記録01 ネオンの影に消ゆ
――G.C(銀河統一暦)026年
霧雨の夜、惑星ルードゥスの歓楽街ビネスは怪しく輝くネオンに包まれていた。路地裏には雨がしとしとと降り注ぎ、濡れた地面が光を反射して幻想的な雰囲気を醸し出している。人々は雨など気にも留めず、賑やかな通りを行き交っているが、そこから外れた暗い裏通りでは別の物語が繰り広げられていた。
トカゲのような鱗に覆われた巨体の男、爬虫属が荒い息を吐きながら狭い路地を駆け抜ける。彼の足音は水たまりを蹴り上げ、激しい水飛沫を上げていた。彼の手には密輸品である小袋が握られている。しかし、その顔には焦燥の色が濃く刻まれていた。
「クソッ、どこまで追ってくるんだ!」
振り向きざま、男は大型のマシンガンを構え、後ろにいる追跡者へと無差別に銃弾を乱射する。轟音が路地に響き、壁が弾丸で削られて粉塵が舞う。しかし、その弾道は突然弧を描くように逸れ、空を切ったまま壁に突き刺さる。追跡者は手をかざすだけで銃弾を制御したのか。
驚愕する男の隙を突き、追跡者は瞬時に間合いを詰めた。バラハッド式格闘術の基本動作である震脚を使い、一気に相手の懐に潜り込む。鋭い肘打ちが男の胸部に炸裂し、その巨体を一瞬ぐらつかせた。
「ぐはっ!」
しかし男は簡単には倒れない。その巨大な腕で跳躍し、壁を蹴って逃げようとするが、追跡者はすかさず壁を蹴り、10メートルは跳躍し彼の背後に回り込んだ。男は反射的に長い尻尾を振り回す。

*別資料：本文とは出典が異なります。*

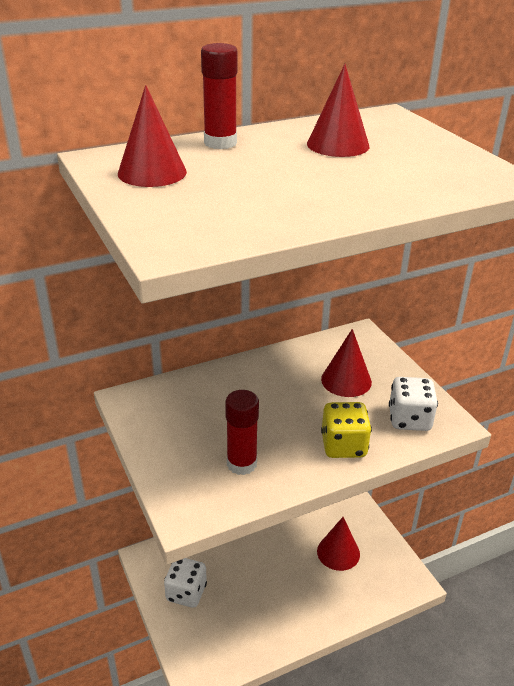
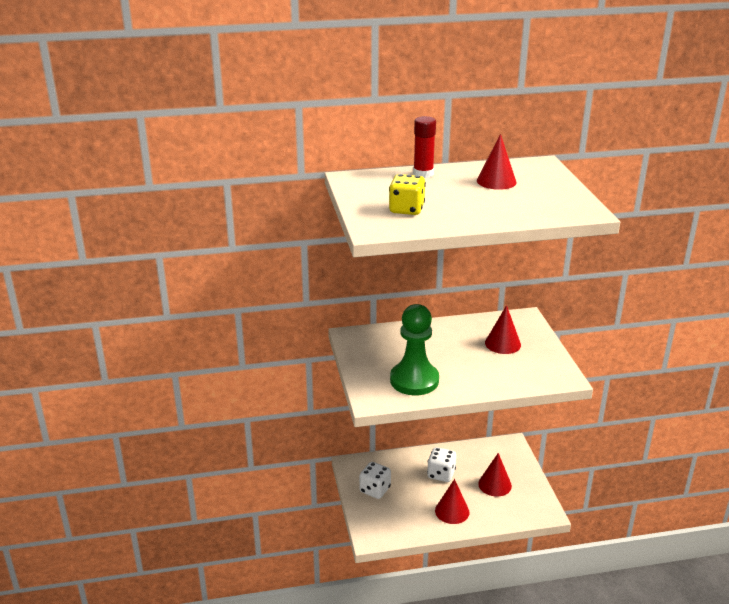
camera: 15 degrees right, 5 degrees down
(152, 172) = (376, 189): red cone -> red cone (452, 511)
(241, 464) = (414, 380): red glue stick -> green pawn
(343, 446) = (485, 380): yellow dice -> yellow dice (406, 209)
(409, 419) = (538, 372): white dice -> white dice (441, 474)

追跡者は無造作にダマスクスナイフを抜く。普通の短剣よりも長く、怪しく輝く分厚いその刃は、一般の兵士には扱えないほどの重さがある。それを軽々と振るう追跡者の腕が、まるで刃と一体化しているかのように滑らかに動いた。
閃光のように走る刃。鋭い切っ先が男の尻尾を断ち切る。その瞬間、鮮血が霧雨と混じり合い、地面に飛び散った。
「そこまでだ」
男は地面に叩きつけられ、苦しみながら腹を押さえる。しかし、追跡者は容赦しない。素早く銃を構えた。
その銃は、通常のヒトビトには到底扱えないものだった。55口径の弾丸を発射する巨砲。本来ならパワードスーツを着た重装兵や固定砲台に据えられるべき代物。しかし、追跡者は片手で軽々と持ち、ブレることなく標準を合わせる。
「待て!これを渡す!お前が欲しいのはこれだろ!.…なんなんだ!クソッ…ただ頼まれただけなんだ運び屋としてっ…!」
男は息も絶え絶えに手を差し出し、白い粉を見せながら必死に交渉しようとする。
その瞳孔は拡張し、雨水に濡れて強膜が瞬きを繰り返している。その一瞬、フードが風ではだけ、色白の人間(人間種)の青年の顔が露わになった。幻想的に輝くエメラルドの髪、目の上下には深い隈が広がっていた。
「ま、まさか。K…お前が、あの…Kなのか…」
男の口から恐怖と驚愕が混じった言葉が漏れた。しかし、青年の冷徹な視線は何も変わらない。
雨音だけが響く。わずかに弾ける水滴の音が、静寂の中に小さく響いていた。
「わ…わかった!分け前を…」
次の瞬間、銃声が路地裏に轟いた。
「あ……」
弾丸は頭部を貫通し、分厚い鱗を砕き絶命させながら、背後の壁に赤黒い飛沫を散らした。
巨体は崩れ落ちた。その目は虚空を見つめ、怪しく輝くネオンの光がその濡れた瞳に映り込んでいる。
しばらくして雨音だけが静かに響き渡った。
青年は一瞥し、白い粉を指先で弾く。小袋は雨に濡れた地面の上で転がった。しかし、彼は興味を示すことなく掴み取った。そして振り返ると闇に溶け込むようにその場を後にした。
第1話(記録01)を読んでいただきありがとうございます。
未来の宇宙の世界観を出せるように努力しました。是非浸っていただければと思います。
小話
惑星ルードゥスにある歓楽街ビネスは、天の川銀河系にある名の知れた歓楽街の栄えた欲望と希望の星として有名なんですね。様々な宇宙人が行き交い怪しげに光る都市。スコールがよく降り熱を帯びる街に怪しさを醸し出せているとうれしいです。